In fact, the mathematical argument presented in Objection 4 further backs up the point about the Turing Test being too vague. Turing states that there will always be something of greater intelligence given a scale, yet he fails to specify when the comparison with another intelligent agent will become unnecessary. Responding to Objection 4 could have been a great opportunity to state a more measurable goal of the Turing Test.
While it is easy to argue that no machine has passed the Turing Test, there have been a host of machines that actually have tricked humans in to thinking they are having a conversation with another human. Chat programs such as ELIZA and CyberLover have tricked their participants with conversations over five minutes, yet they were never awarded the prize of winning the Turing Test. Due to this situation, many researchers focus on practical skill tests instead of the Turing Test for their research.
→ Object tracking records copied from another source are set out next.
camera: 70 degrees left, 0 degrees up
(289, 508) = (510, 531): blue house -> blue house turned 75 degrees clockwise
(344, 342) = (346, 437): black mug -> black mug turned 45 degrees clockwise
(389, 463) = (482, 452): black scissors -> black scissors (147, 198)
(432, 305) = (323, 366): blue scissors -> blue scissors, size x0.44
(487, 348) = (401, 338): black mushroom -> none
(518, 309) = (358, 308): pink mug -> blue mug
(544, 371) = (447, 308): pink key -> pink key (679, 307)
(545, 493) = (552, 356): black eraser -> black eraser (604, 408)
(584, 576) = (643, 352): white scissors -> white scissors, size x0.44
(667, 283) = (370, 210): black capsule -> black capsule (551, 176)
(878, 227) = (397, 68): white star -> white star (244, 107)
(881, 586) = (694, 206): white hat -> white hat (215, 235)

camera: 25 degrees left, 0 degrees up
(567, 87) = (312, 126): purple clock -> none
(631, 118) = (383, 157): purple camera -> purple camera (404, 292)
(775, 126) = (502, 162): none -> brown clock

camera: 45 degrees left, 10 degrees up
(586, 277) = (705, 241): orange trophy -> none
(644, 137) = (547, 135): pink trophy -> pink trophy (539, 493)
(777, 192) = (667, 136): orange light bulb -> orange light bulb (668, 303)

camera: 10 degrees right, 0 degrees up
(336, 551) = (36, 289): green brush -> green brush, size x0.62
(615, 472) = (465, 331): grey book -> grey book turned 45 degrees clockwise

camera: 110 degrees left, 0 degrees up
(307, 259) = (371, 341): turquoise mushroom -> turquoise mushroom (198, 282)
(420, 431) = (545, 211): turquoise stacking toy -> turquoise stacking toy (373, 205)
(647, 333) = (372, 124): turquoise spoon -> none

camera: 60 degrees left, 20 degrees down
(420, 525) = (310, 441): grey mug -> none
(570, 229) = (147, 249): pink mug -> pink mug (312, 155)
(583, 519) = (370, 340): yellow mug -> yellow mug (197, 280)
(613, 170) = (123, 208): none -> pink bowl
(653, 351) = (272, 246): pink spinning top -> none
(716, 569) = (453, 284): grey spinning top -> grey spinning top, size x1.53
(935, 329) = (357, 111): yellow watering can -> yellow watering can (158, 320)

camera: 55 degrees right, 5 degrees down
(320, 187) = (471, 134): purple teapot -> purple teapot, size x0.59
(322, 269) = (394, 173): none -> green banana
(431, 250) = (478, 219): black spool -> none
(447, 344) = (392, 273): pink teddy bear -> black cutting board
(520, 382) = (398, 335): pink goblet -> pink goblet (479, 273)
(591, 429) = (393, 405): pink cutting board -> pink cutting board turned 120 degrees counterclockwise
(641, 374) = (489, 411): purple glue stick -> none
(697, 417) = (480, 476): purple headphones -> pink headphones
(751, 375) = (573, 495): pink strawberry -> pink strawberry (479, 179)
I would like to move on now to some smaller criticisms of the paper. In one part of the paper, Turing describes the method for training a machine. He states that the programmer should obtain “how [the action] is done, and then translate the answer into the form of an instruction table.” While this process will work fine for most cases, this leaves out instances of intuition from the machine that would be present in a human. Randomness likely will not be a supplement for intuition or the feeling that a chess player gets when they decide that a move simply feels odd.
I do not agree with the necessity of Objection 9. Turing defends this objection by hoping to put competitors into a ‘telepathy-proof room’. If extra-sensory perception and its four items can be learned by humans, there does not seem to be a reason that an intelligent machine could not learn the same trades provided they are given the necessary sensors. It sounds like Turing responds to Objection 9 using the same objection as Objection 2 by burying his “head in the sand.”
Turing stated that the Turing Test should “only permit digital computers to take part in our game,” yet only a few printed pages later does Turing go back on that statement by saying, “the feature of using electricity is thus seen to be only a very superficial similarity. … [W]e should look rather for mathematical analogies of function.”
Towards the end of the paper, Turing discusses the learning process and formulation of rules that the system should follow. He decides that the “random method seems to be better than the systematic.” Yet as with most rules in our universe, there is a specific ordering and weighting of their importance. I propose an example of two imaginary rules: (1) A machine should not take part in any violence. (2) A machine should keep its owner happy. With a random selection of rules to follow, the machine may decide to rid the world of the owner’s enemies to keep its owner happy, even though this is in clear violation of (1). It should be necessary that the decision making process of machines is much more complicated than a random method of choosing which decision to make.
Overall, while the paper was quite groundbreaking for the time period, there are a couple loopholes in Turing’s argument which are prone to criticism. This paper was one of the foundations for artificial intelligence and will continue to be revisited by current and future researchers.
Turing, A.M. (1950). Computing machinery and intelligence. Mind, 59, 433-460.